Ottewell discovers that her great-great grandfather got his 240 acres free through the federal swamp land grant of 1850. Owning land was a whites-only cornerstone that allowed her family to survive the Great Depression. Federal and state laws well into the mid-20th century kept blacks in their place: subservient, tied to cotton plantations and isolated from any opportunity for social or economic advancement.

From Susan Glisson of the William Winter Institute, she learns about the activities of the Mississippi State Sovereignty Commission. From Gov. Winter, that racism was thoroughly entrenched in Mississippi. She learns of her father's complicity in keeping blacks out of her white neighborhood. She talks with Brad "Kamikaze" Franklin about black apathy, Dolphus Weary about black inferiority, with JFP editor-in-chief Donna Ladd about dealing with instead of burying the past.

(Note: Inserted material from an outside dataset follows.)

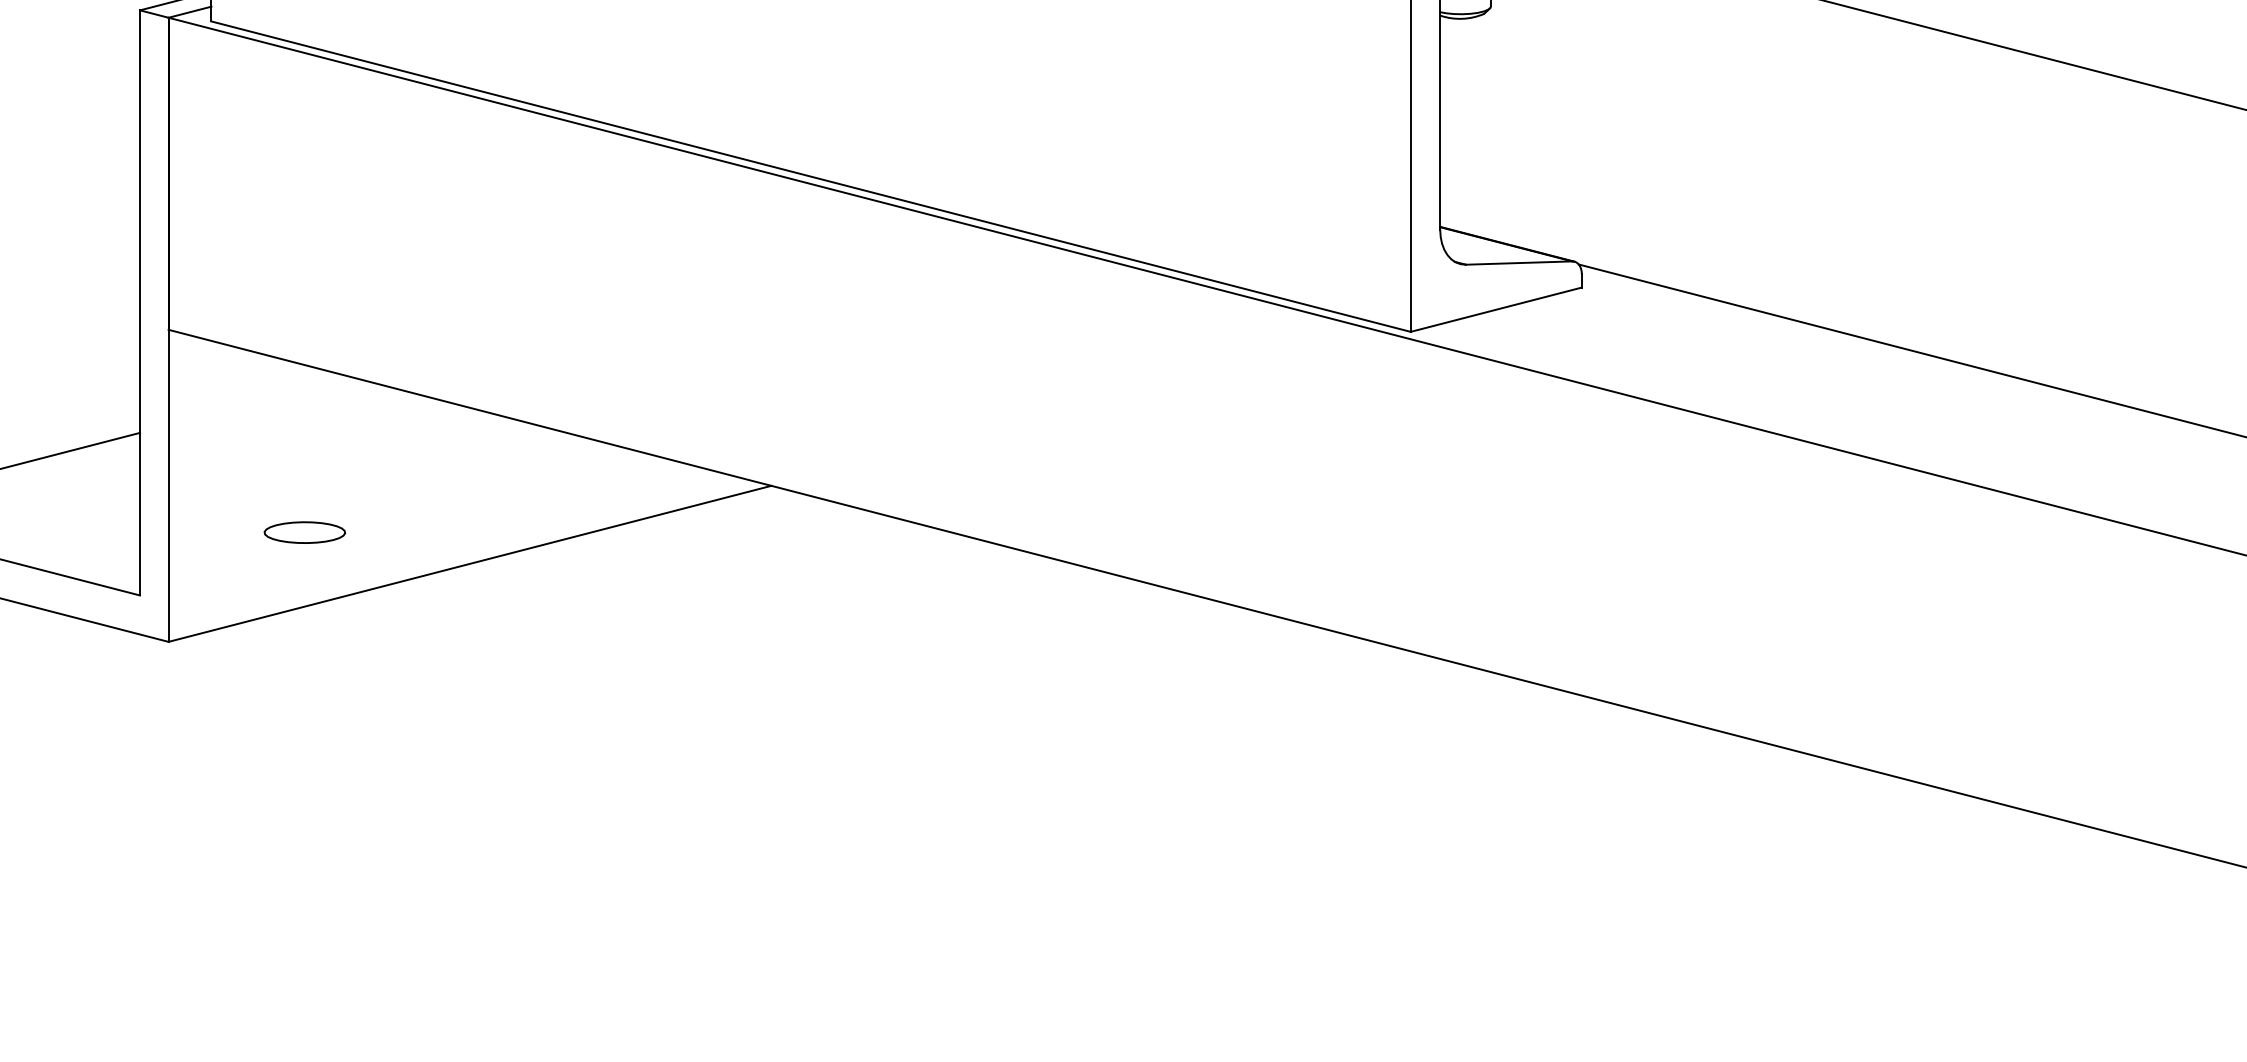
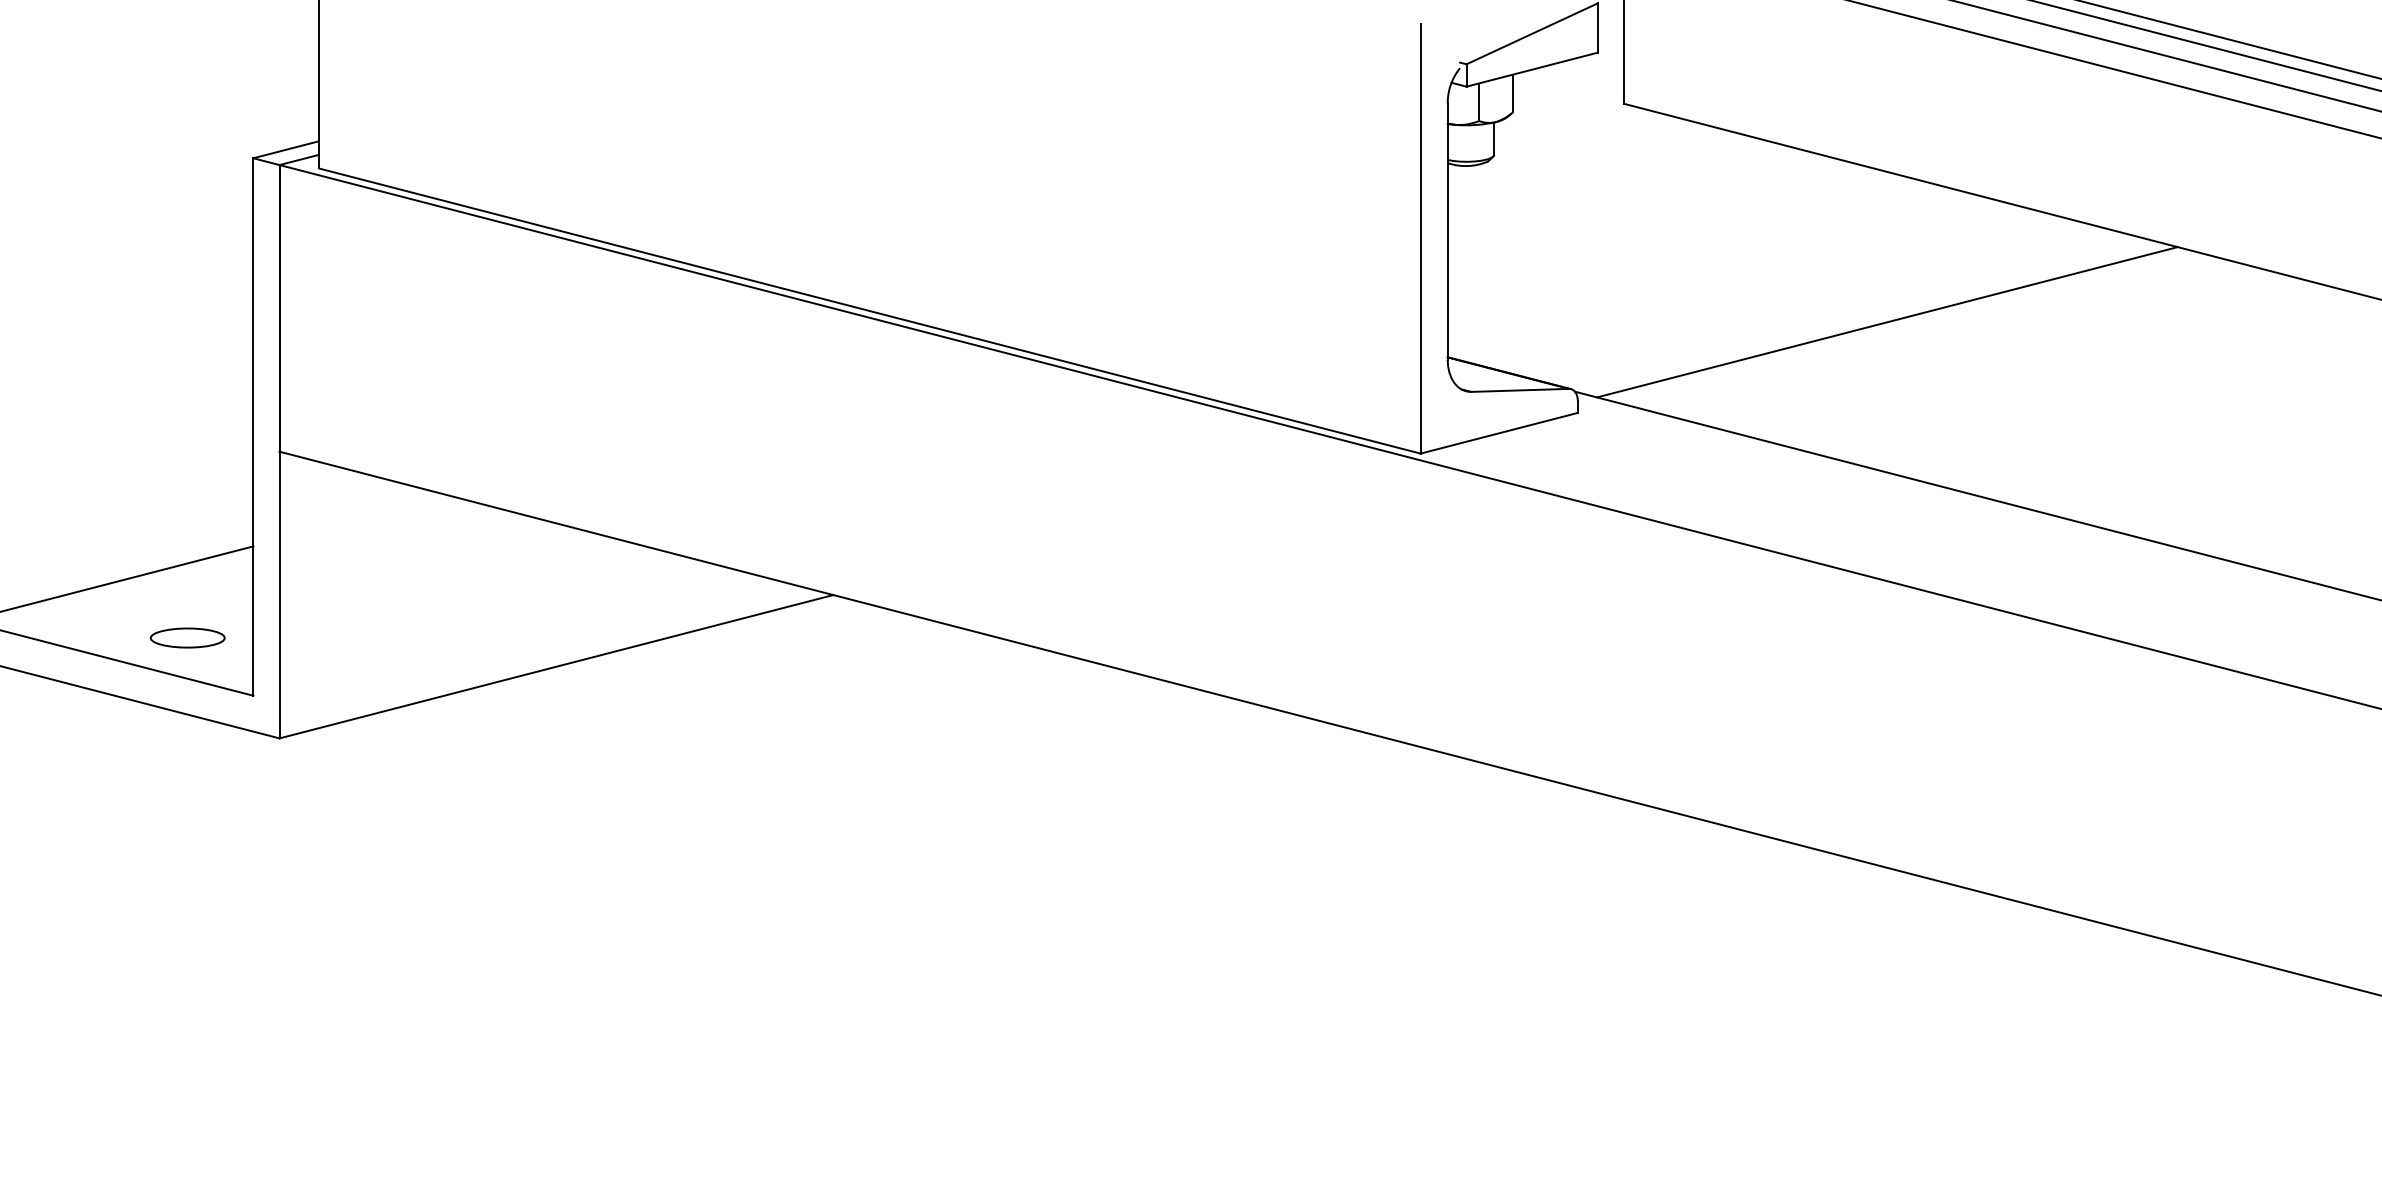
line: (1918, 189) -> (1887, 322), added
part: (304, 532) -> (187, 637), moved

Despite Ottewell's courage, the documentary has a few disturbing moments. Viewing the house in Jackson where she grew up, she fails to address the boarded-up house behind her. Saying that she loved and respected blacks growing up, she also admits to her then-contempt of black civil-rights workers for upsetting the unjust "peace." She learns of footage shot by local TV during the Civil Rights Era that was never aired, yet doesn't delve into the complicity of mainstream media in keeping the populace of the state ignorant. She shows politicians at a '60s Neshoba County Fair, yet makes no attempt to connect the rhetoric of the past—"dictatorial … left-wing social planners"—with the rhetoric of 2010.

"Mississippi ReMixed" is best seen as a personal journey toward banishing one woman's ignorance. It isn't meant to be a comprehensive historical perspective, and it's not.

Ottewell tries a little too hard to find instances of how much Mississippi has changed. She goes to McComb to attend a graduation of 10 students expelled in the '60s for supporting a student who joined the civil rights struggle. She has to follow the white and black middle-class flight from Jackson to Madison Central High School in order to show a successfully integrated school where black and white children can be best friends—an unsatisfying end to an unfinished journey.

Finally, through juxtaposing a Martin Luther King speech with glowing positive images of success, Ottewell fails to point to the rest of the path, or even to acknowledge that Mississippi—and possibly Ottewell herself—still has a long way to go.

"Mississippi ReMixed" airs Thursday, Feb. 11 at 8 p.m. on Mississippi Public Broadcasting.